Where to draw the line between quantum mechanics theory and its interpretation(s)?
Interpretation is whatever people don't have to agree on to have the same accurate predictions about the observable.
Classical mechanics is empirically wrong in ways quantum mechanics isn't. For example, only quantum mechanics predicts discrete energies for atomic electrons, and discrete changes in these energies from the absorption and emission of radiation. How do you get these energies? Empirically, you measure them; theoretically, you reduce it to a calculus problem. These agree; there's no "interpretation" at work there.
Meanwhile, there are experiments you can do that vary in their results from time to time, and the frequencies of the results are, again, available both empirically and theoretically. The latter comes from the same calculus apparatus. What's that? You have a formula for something called $\psi$, whose square modulus gets us the answers we want? Great, our theory is predictive (insofar as anything probabilistic deserves that label.)
But what's this $\psi$ that crops up in both of those exercises? Well, it's not a thing classical mechanics makes claims about, or experiments detect; so whatever answer you give to that question, it amounts to an interpretation of quantum mechanics. Oh, you need $\psi$ or some alternative to get the predictions, and the predictions are right; no-one disputes either of those statements. But when you ask what these items "are", or "what they do unobserved", that's interpretation.
Get 20 QM experts in the room, each of them subscribing to a different interpretation. They'll all make the same predictions about experiments' observable outcomes. And if, in an experiment that leaves an electron's position unmeasured, one of these experts says the electron is "somewhere specific we don't know", and another says the electron is "everywhere at once", and another that it "doesn't have a location", they've found something they disagree on. It's just not an observable thing.
This doesn't mean interpretation is bunkum, or interpretations are wrong, or you shouldn't think about interpretations. (Fun fact: philosophy of physics is not limited to awkward questions about quantum mechanics.) But since your question is about where the line exists between interpretations and the rest of a QM textbook's contents, well... see the bold sentence up top.
Trust me, I understand the urge to put as little philosophy into things as possible. I do, I love me some number-crunching. But that should cut both ways, i.e. you don't want too many philosophical opinions about how little philosophy physicists should be doing either. For example, "shut up and calculate" doesn't have to mean "don't have an interpretation"; to me it means, "it's 9 am and we're predicting experimental outcomes; you can wonder what's going on 'behind the scenes' when we're at the bar". (Or vice versa!)
"Philosophy" isn't necessarily worse than "physics". It's just you can discern which is which from the fact that we know better how to get everyone on the same page for some questions than for others. Maybe that's not a bad thing. You don't have to agree the lack of an interpretative consensus is "embarrassing", but it's worth knowing that consensus is lacking.

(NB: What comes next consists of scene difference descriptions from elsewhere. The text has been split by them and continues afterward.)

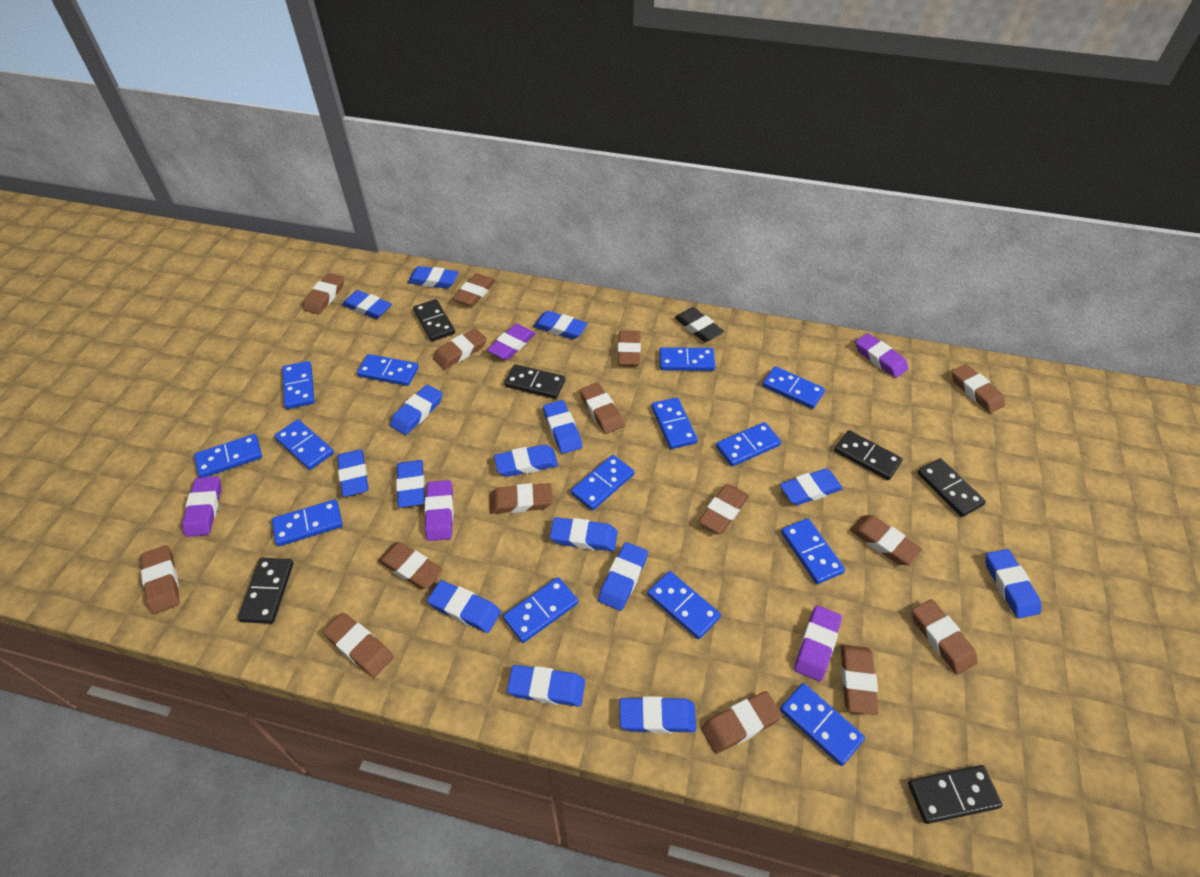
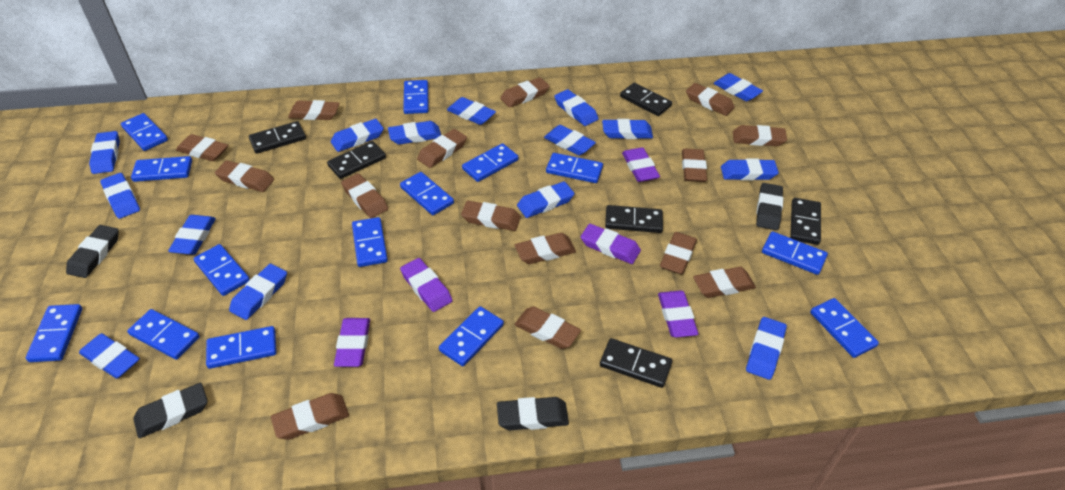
black eraser: 1 -> 4

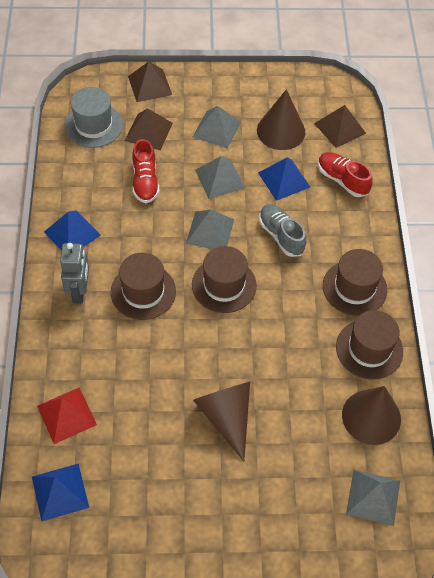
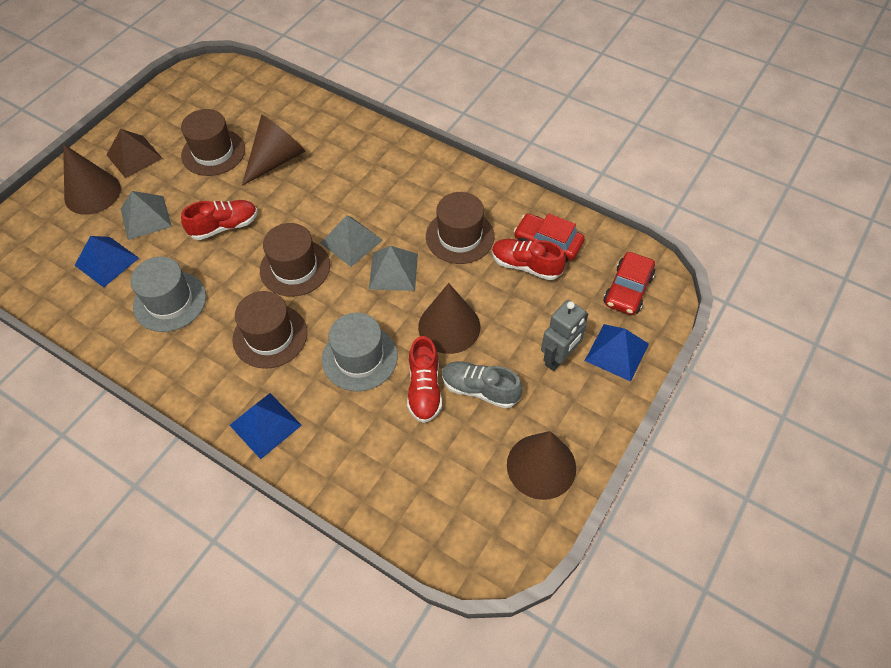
brown cone: 3 -> 4
brown pyramid: 3 -> 1
grey hat: 1 -> 2
grey pyramid: 4 -> 3
red car: 0 -> 2
red pyramid: 1 -> 0
red shoe: 2 -> 3

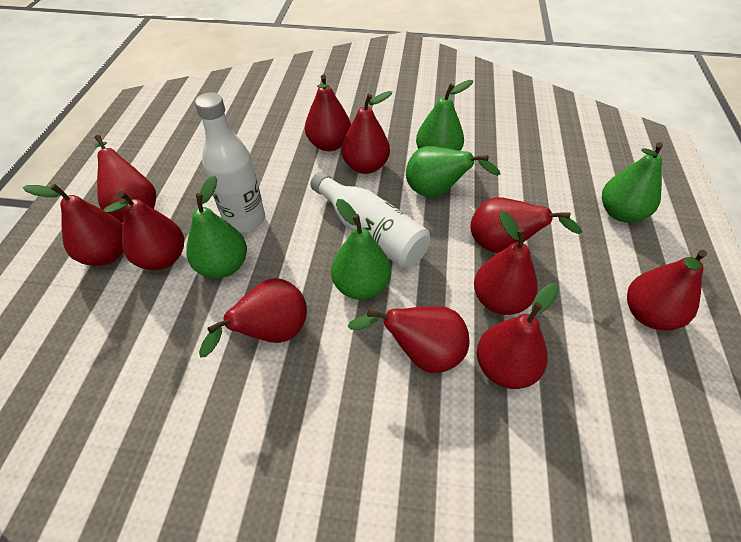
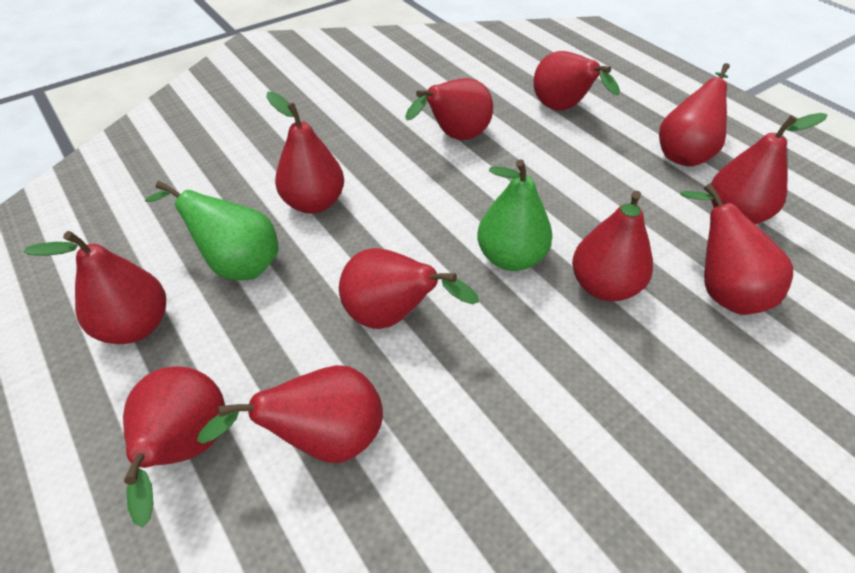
green pear: 5 -> 2
white bottle: 2 -> 0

Interpretations are here to make sense of the formalism of QM. Whatever computations and symbolic manipulations you need to do to prepare and analyse an actual experiment is QM. Whatever conceptual images you use to develop an intuition about what is going on is an interpretation.
When people say "there is no collapse", this may be an interesting point they make at some level, but the fact remains that after an actual measurement you have to update the quantum state of your system. Whether one calls this "collapse" or something else does not matter, it is a required step that you just cannot do without in any practical way - so this is part of QM, not of any interpretation.
Now the bare truth is that nobody knows what QM is really about; it is still largely a puzzle. People uncomfortable with this state of affairs push their favorite interpretation and pretend everything is settled, but it is not. Once it is settled, there will be no point in the whole idea of "interpretation". There is no "interpretation" of thermodynamics, there is no "interpretation" of Hamiltonian mechanics, because the conceptual frameworks of these theories do not hurt our brains the way QM currently does. The trouble with QM interpretations is that every single one of them is just completely unacceptable at the conceptual level for a whole class of people.
For some detailed discussions about this, I recommend Laloe, 2004 and Pablo Echenique-Robba, 2013. See also Mermin, 2009 and Landsman, 2005.
There are various forms of the "Copenhagen interpretation," but most of them share the following feature: they are not really interpretations at all. Typically, a crucial part of what an interpretation of quantum mechanics does is make ontological claims ("what is real"), which are notably absent in the formalism of quantum mechanics. True, some interpretations (e.g. QBism) explicitly don't do this, but QBism still makes a strong statement about what the wavefunction is (a state of knowledge). Copenhagen generally doesn't make such claims, so it is the "operational interpretation," if you will.
So the bottom line is: if you want to avoid interpretations, the Copenhagen "interpretation" is a good way to go. The line you are thus choosing to not cross is essentially that of making ontological claims and ascribing meaning to the wavefunction, beyond as a tool to predict measurement outcomes.